Russia recently passed a bill banning “gay propaganda” and public celebrations of gay pride, in a move shocking and horrifying to the developed world. Of course, we have long known that anti-gay American activists are only constrained here by the fact that they live in a free, secular, democratic society and thus have to behave themselves at least somewhat. They’re giddy about what’s happening in Russia, and of course, they wish they could do it here:
The latest step drawing praise from social conservatives is a bill signed into law Sunday by President Vladimir Putin that would impose hefty fines for holding gay pride rallies or providing information about the gay community to minors.
“You admire some of the things they’re doing in Russia against propaganda,” said Austin Ruse, president of the U.S.-based Catholic Family and Human Rights Institute. “On the other hand, you know it would be impossible to do that here.”
Ruse, whose institute is seeking accreditation at the United Nations, plans to travel to Russia this summer to meet with government officials and civic leaders.
“We want to let them know they do in fact have support among American NGOs (non-governmental organizations) on social issues,” he said.
Among others commending Russia’s anti-gay efforts was Peter LaBarbera of Americans for Truth About Homosexuality.
“Russians do not want to follow America’s reckless and decadent promotion of gender confusion, sexual perversion, and anti-biblical ideologies to youth,” LaBarbera said on his website.
Scott Lively, a man whose bitter homophobia makes Porno Pete look downright sane, is taking credit:
Scott Lively, a Massachusetts-based evangelical lawyer and activist, conducted a 50-city speaking tour of Russia in 2007, and says the current bill reflects policies that he advocated at the time.
At the end of his tour, Lively released a “Letter to the Russian People,” and he redistributed it this month after the parliament vote.
“The purpose of my visit was to bring a warning about the homosexual political movement which has done much damage to my country,” he wrote in the letter. “This is a very fast-growing social cancer that will destroy the family foundations of your society if you do not take immediate, effective action to stop it.”

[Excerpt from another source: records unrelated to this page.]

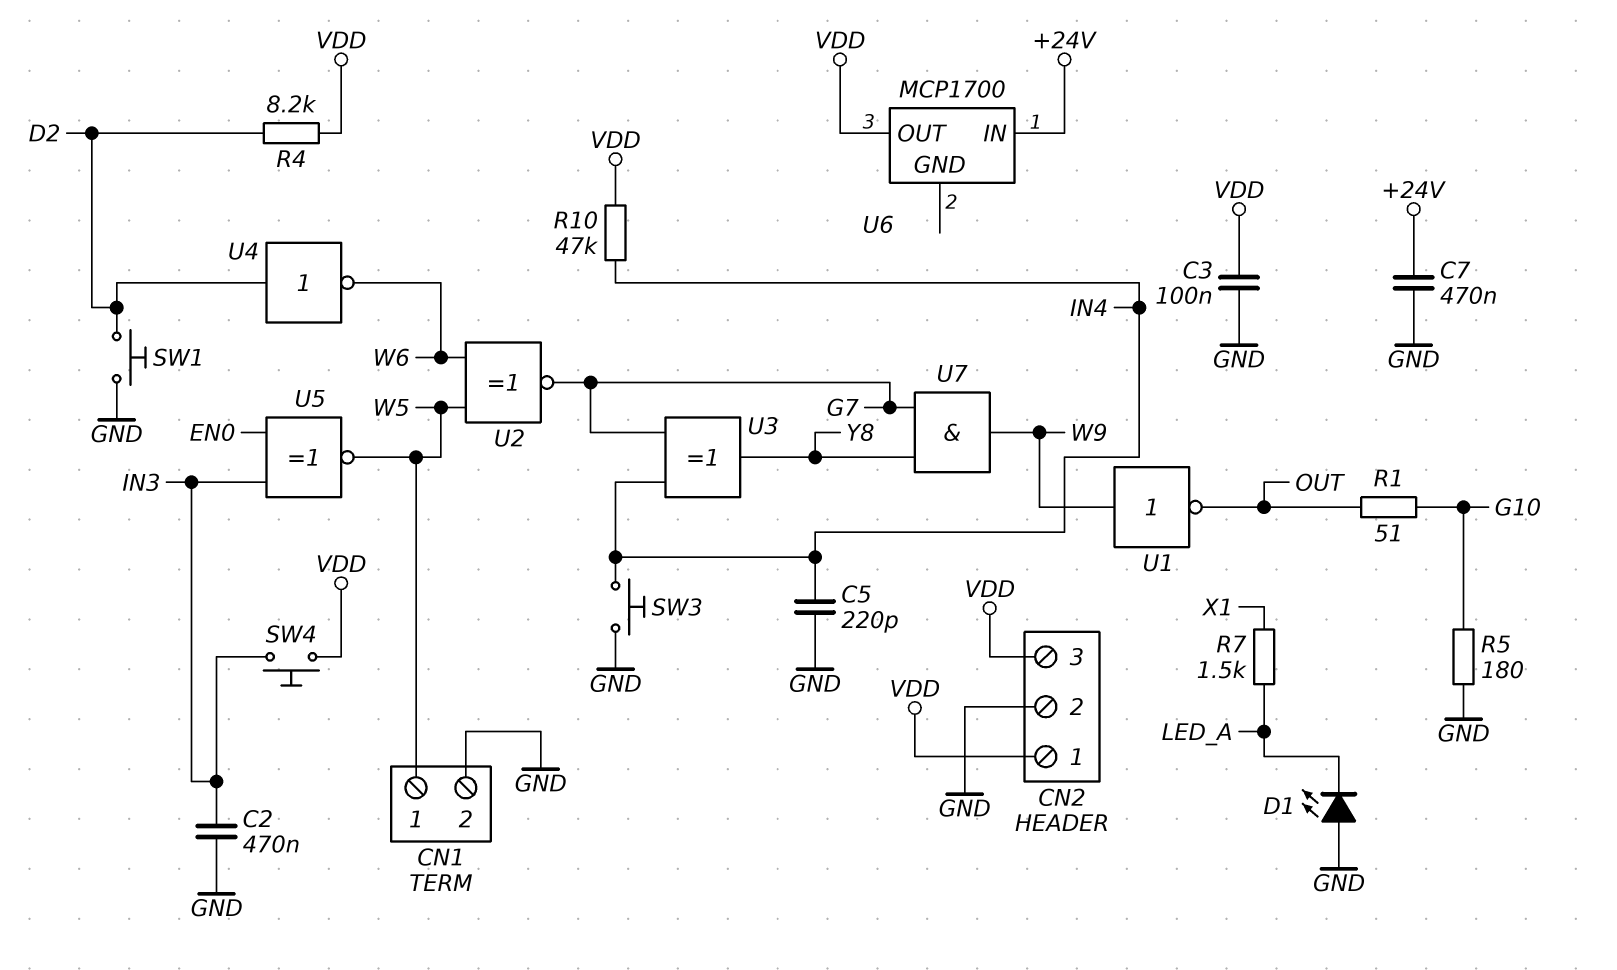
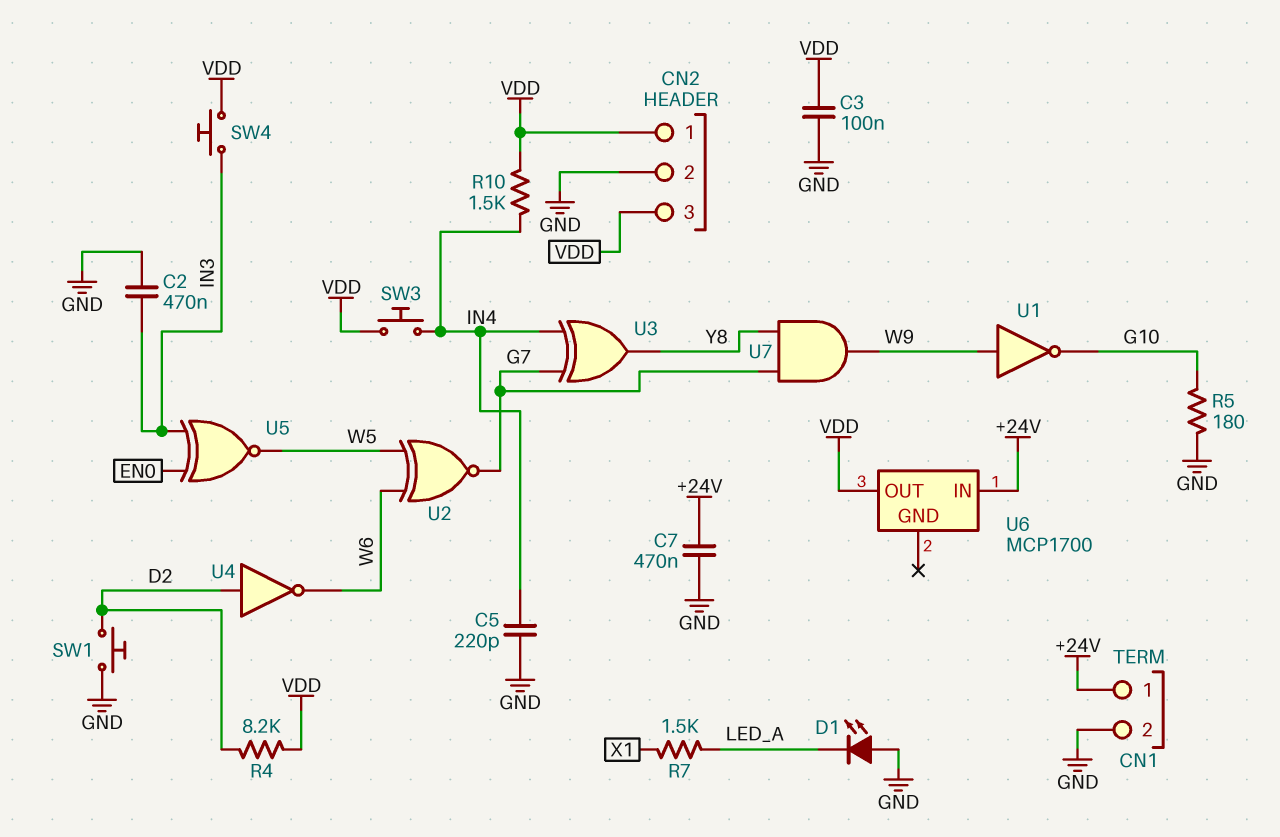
CN1 pin 1: W5 -> +24V
R1: 51 (G10, OUT) -> none
R10: 47k (IN4, VDD) -> 1.5k (IN4, VDD)
SW3: button (GND, IN4) -> button (IN4, VDD)
U1: NOT (in W9, out OUT) -> NOT (in W9, out G10)

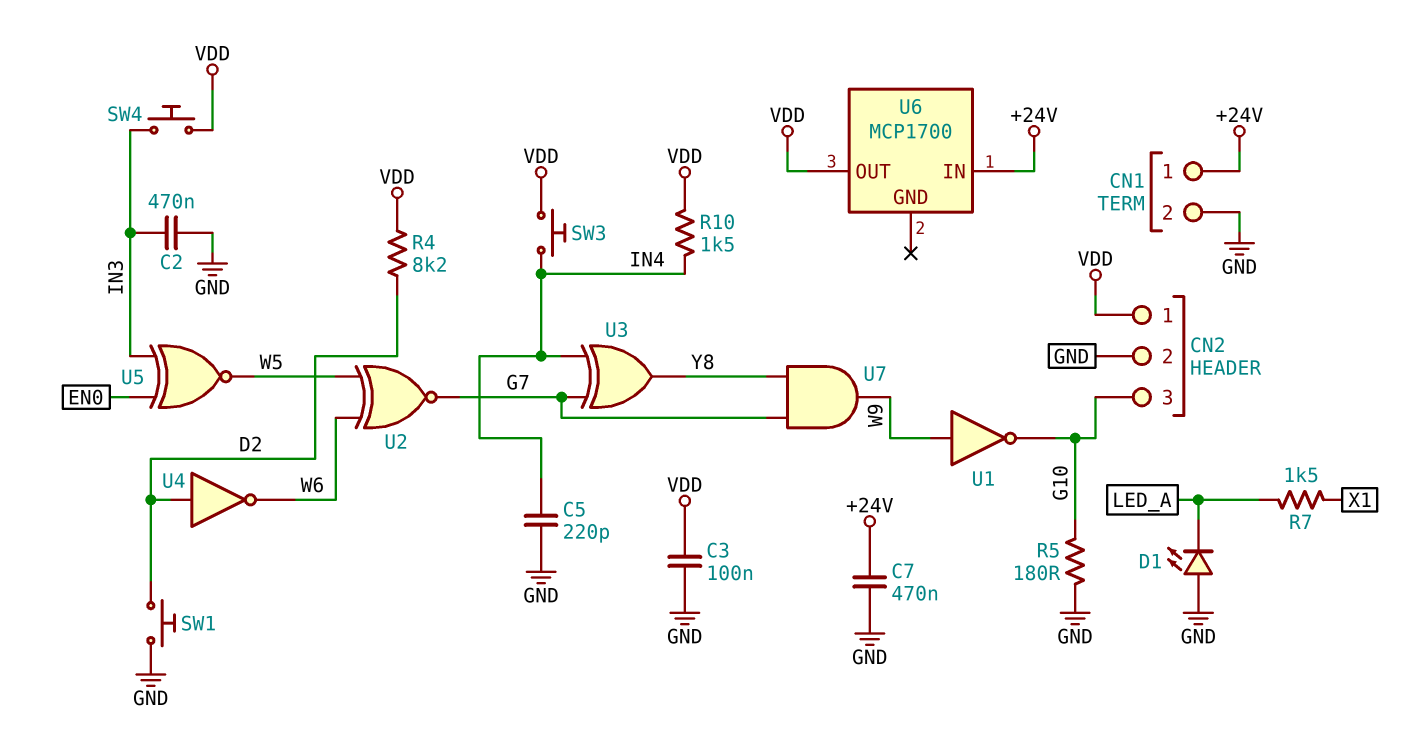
CN2 pin 3: VDD -> G10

Lively advocated training therapists in the techniques of helping gay people “recover” from same-sex attraction and he urged Russia to criminalize the public advocacy of homosexuality.
“Russia could become a model pro-family society,” he wrote. “If this were to occur, I believe people from the West would begin to emigrate to Russia in the same way that Russians used to emigrate to the United States and Europe.”
In a rare moment of candor for a Religious Right figure in the United States, Lively openly laments our American values:
Lively said he would like to see efforts in the U.S. to discourage all sexual activity outside of marriage, but doubted efforts to restrict gay activism could make headway here.
“Russians, even after glasnost, are comfortable with an authoritarian style,” he said. “That wouldn’t work in the United States.”
Scott, if you don’t like it here, leave. We happen to be rather delighted with the way we do things here, for the most part.